メルマガの配信方法(形式)には、いくつかの種類があります。
メルマガ配信システムをすべて自分の手で構築してメルマガを配信することもできますし、有料のサービスやシステムを利用してメルマガ配信することも可能です。
メルマガの配信方法は種類によってメリットとデメリットがあり、あなたの目的に対して適切なもの、不適切なものがあります。
この記事ではメールの内容や読者のニーズに合わせて最適な方法を選べるように解説していきます。
初めてメルマガ配信するならクラウド型配信のほうがカンタン
あなたがもしメルマガ配信を配信していて通常のメーラー等で配信してしまっているなら、一度メルマガ配信サービスの利用を検討してみてください。
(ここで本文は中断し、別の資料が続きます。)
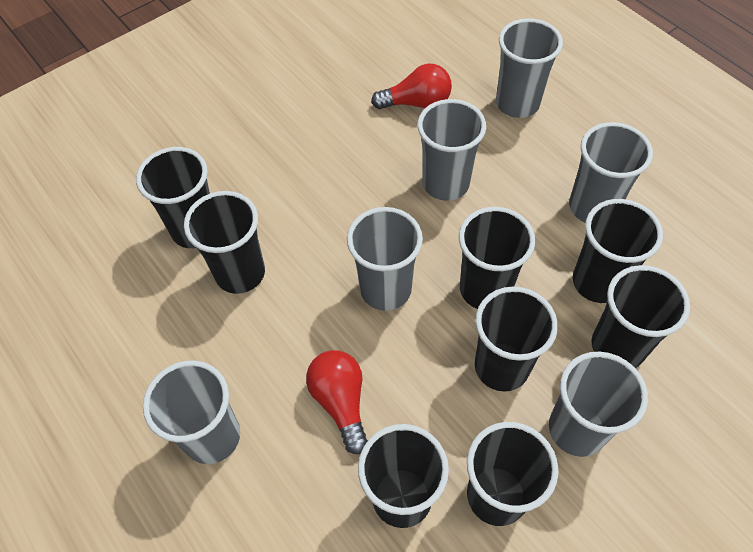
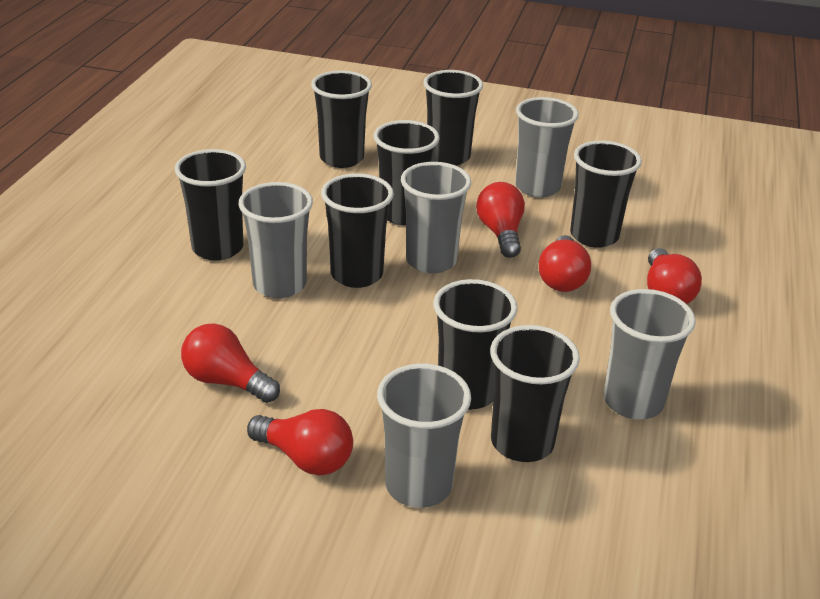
grey cup: 6 -> 5
red light bulb: 2 -> 5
この記事で説明するオンプレミス型のような大規模なシステム構築はハードルが高いですが、「クラウド型配信」であればメール配信サービスが提供しているシステムを利用するだけなので気軽に利用できますよね。
メルマガをテスト導入をする場合も気軽にでき、機能も十分です。
では、詳しくメルマガ配信のサービスなどを見ていきましょう。
メルマガ配信は“手動配信”と“配信サービス利用”のどちらがよい?
メルマガの配信方法として、一般的に行われている方法は大きく2つあります。
具体的には、通常のメーラーを使ってBCC機能などを使って一斉送信でメールを送信する方法と、一斉送信に特化した「メール配信サービス」を利用する方法の2つがあります。
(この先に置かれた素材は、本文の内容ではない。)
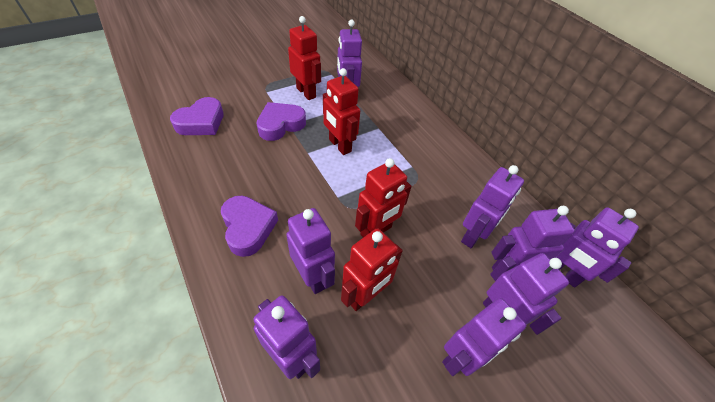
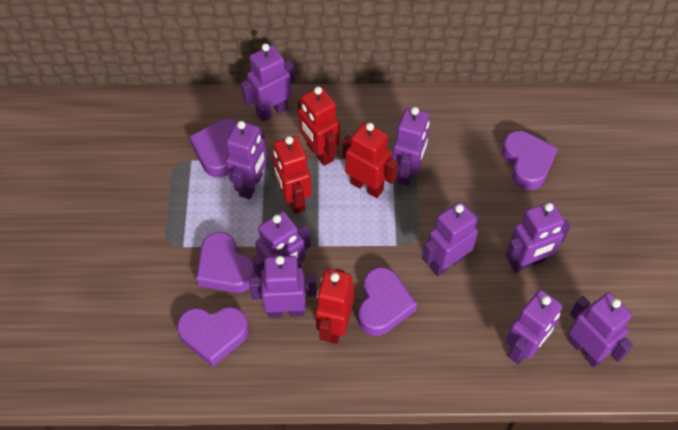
purple heart: 3 -> 5
purple robot: 8 -> 9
1.TO送信・BCC送信を使い普通のメールとして送る
通常のメーラーを使ってBCC機能などを使って一斉送信でメールを送信する方法は、文字通り個人で使うメーラー(例えばGmailやOutlookなど)を使用して100件、200件のメールを一斉送信する方法です。
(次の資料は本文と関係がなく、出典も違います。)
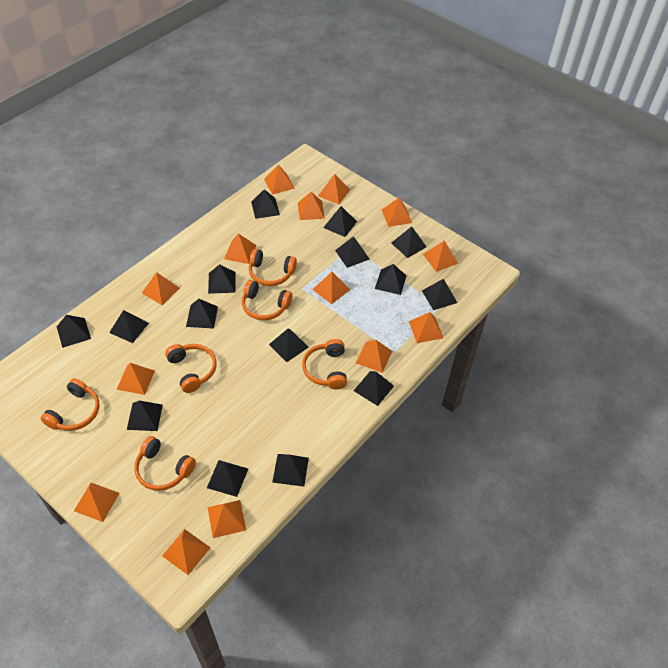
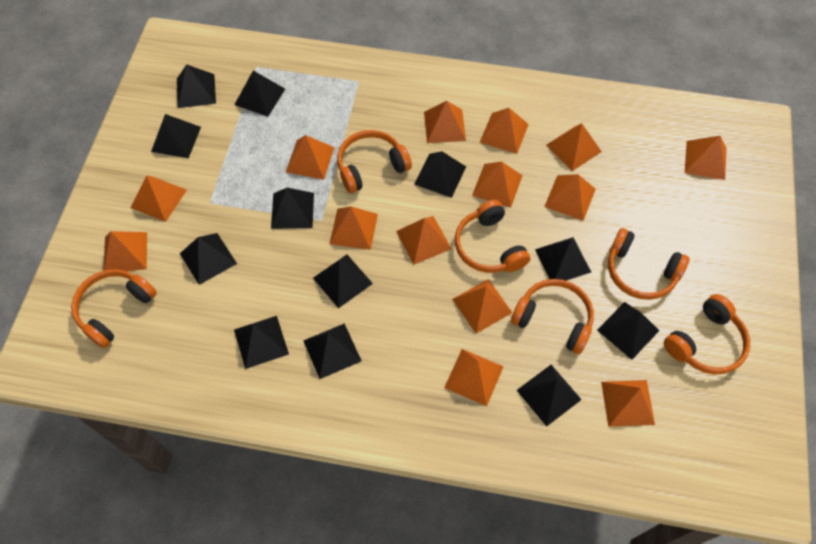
black pyramid: 15 -> 12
この方法でメールを送る場合、TO送信かBCC送信することになります。
TO送信は1件1件の宛先にメールを送信することができますので、個人個人に異なるメール内容を送ることができますが、手動配信のため手間がかかります。
その一方BCC送信は、メルマガ登録読者をBCCの送信リストに登録し、複数名に同時に同じ内容のメールを送信する方法です。
BCC送信では送信先のアドレス(一斉送信した送信先)は受信者側には表示されないので受信者は他に誰にこのメールが送られているかは分かりません。
とりあえず、これだけ見ればBCC送信でも十分メルマガ配信ができるように思えますし、TO送信を使えば個別に内容を買えられますのでメルマガ運営ができそうですよね?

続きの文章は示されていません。